53. Ehrlichiosis is another tick-borne disease that:
a. can present with non-specific findings such as fevers, chills, myalgias, and arthralgias.
b. is generally associated with a high WBC count and hyperamylasemia.
c. is an intra-erythrocytic parasite similar to malaria.
d. should be treated only after serologic confirmation or a positive PCR test of blood.
54. Regarding the pathophysiology of Lyme disease, all the following statements are true except :
a. following the bite of a tick infected with B. burgdorferi, substances in tick saliva help the organism establish infection in the skin.
b. the spirochete immediately invades host blood vessels and travels to the CNS within the first two days of infection.
c. B. burgdorferi has a tropism for skin, CNS, cardiac, and articular tissues.
d. some tick bites are responsible for transmitting multiple infecting organisms.
55. Well-described manifestations of Lyme disease include:
a. 7th cranial nerve palsy.
b. lymphocytic meningitis.
c. an acral petechial rash that spreads centripetally.
d. varying degrees of cardiac conduction disturbances.
56. The diagnosis of Lyme disease:
a. always requires a positive serology for confirmation.
b. is most reliably made by seeing EM in an epidemiologically appropriate setting.
c. always requires Western blot confirmation of a positive ELISA test.
d. requires the patient to have traveled to one of the eight endemic states.
57. Possible treatment of a patient with EM and 7th nerve palsy might include all the following regimens except:
a. one month of doxycycline.
b. one month of amoxicillin.
c.

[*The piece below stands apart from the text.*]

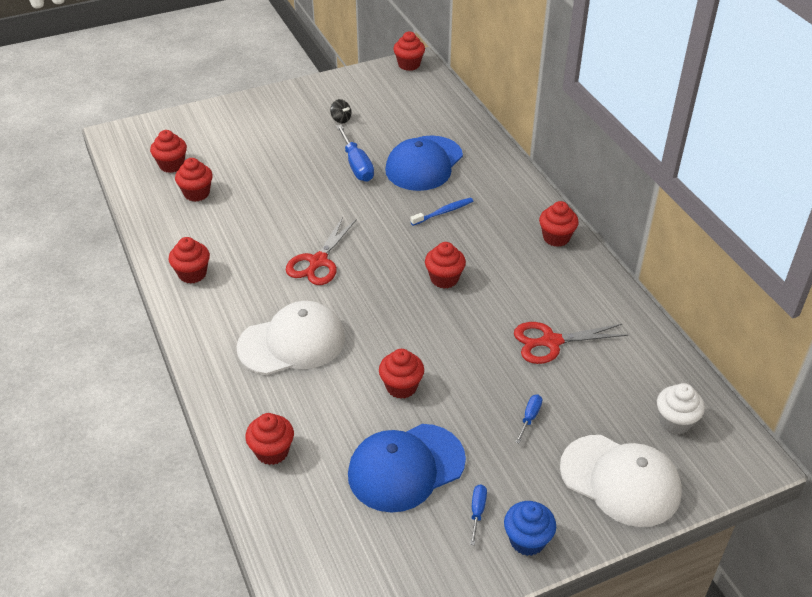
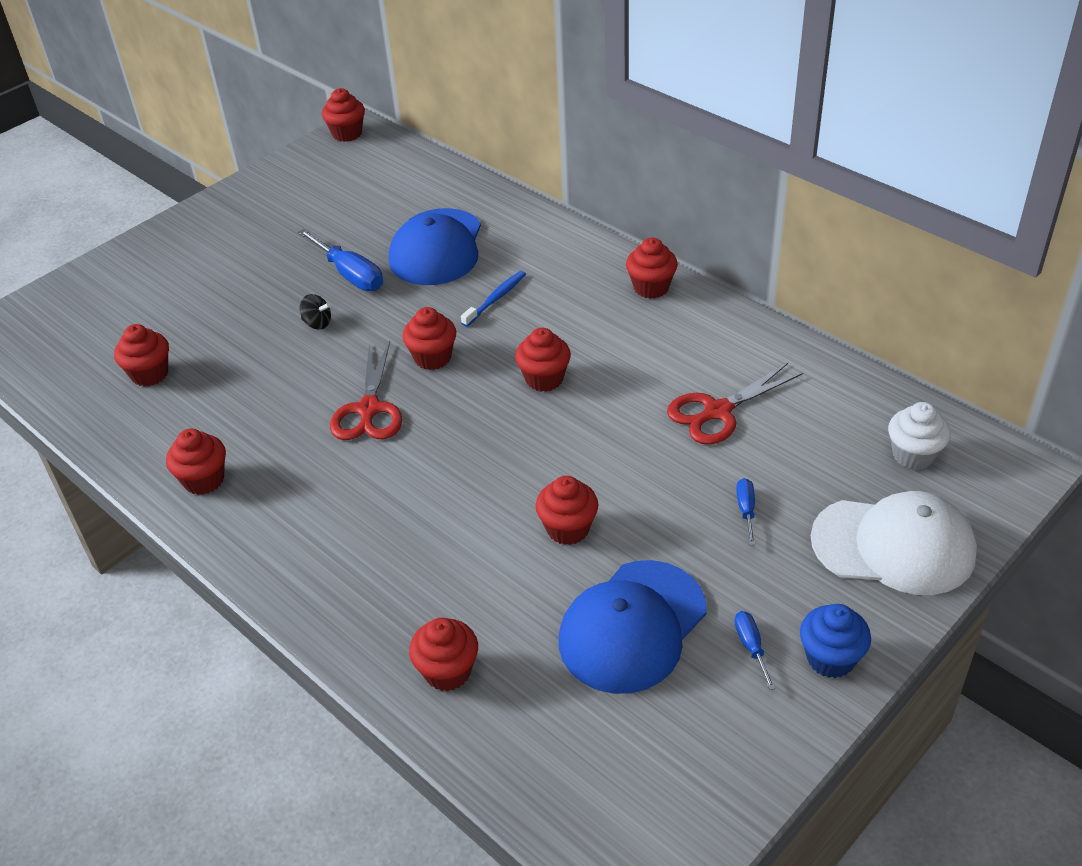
camera: 20 degrees left, 0 degrees up
(172, 165) = (92, 348): red cupcake -> red cupcake (432, 358)
(292, 342) = (393, 523): white cap -> none
(341, 119) = (296, 224): black spinning top -> black spinning top (317, 323)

IV ceftriaxone if the patient had pleocytosis in the CSF.
d. IV clindamycin and ciprofloxcacin.
87. All of the following are true of erythema migrans (EM) except:
A. classic EM is a flat red rash with central clearing found 7-10 days after the bite of an infected Ixodes tick.
B. only about a third of early Lyme disease patients have EM.
C. a typical EM rash may appear uniform in color, centrally darkened, vesicular, or necrotic.
D. untreated, EM will disappear on its own in several weeks.
88. Regarding serologic testing for Lyme disease, which of the following statements is false?
A. ELISA tests may be falsely positive in patients with certain viral infections, other spirochetal infections, and patients with malignancies and immunologic disorders.
B. In early Lyme disease, serologic testing may be falsely negative because it can take several weeks for the host to mount an antibody response to B. burgdorferi.
C. Western blot testing should be done to confirm positive ELISA tests.
D. All patients with a positive ELISA test should be treated for Lyme disease.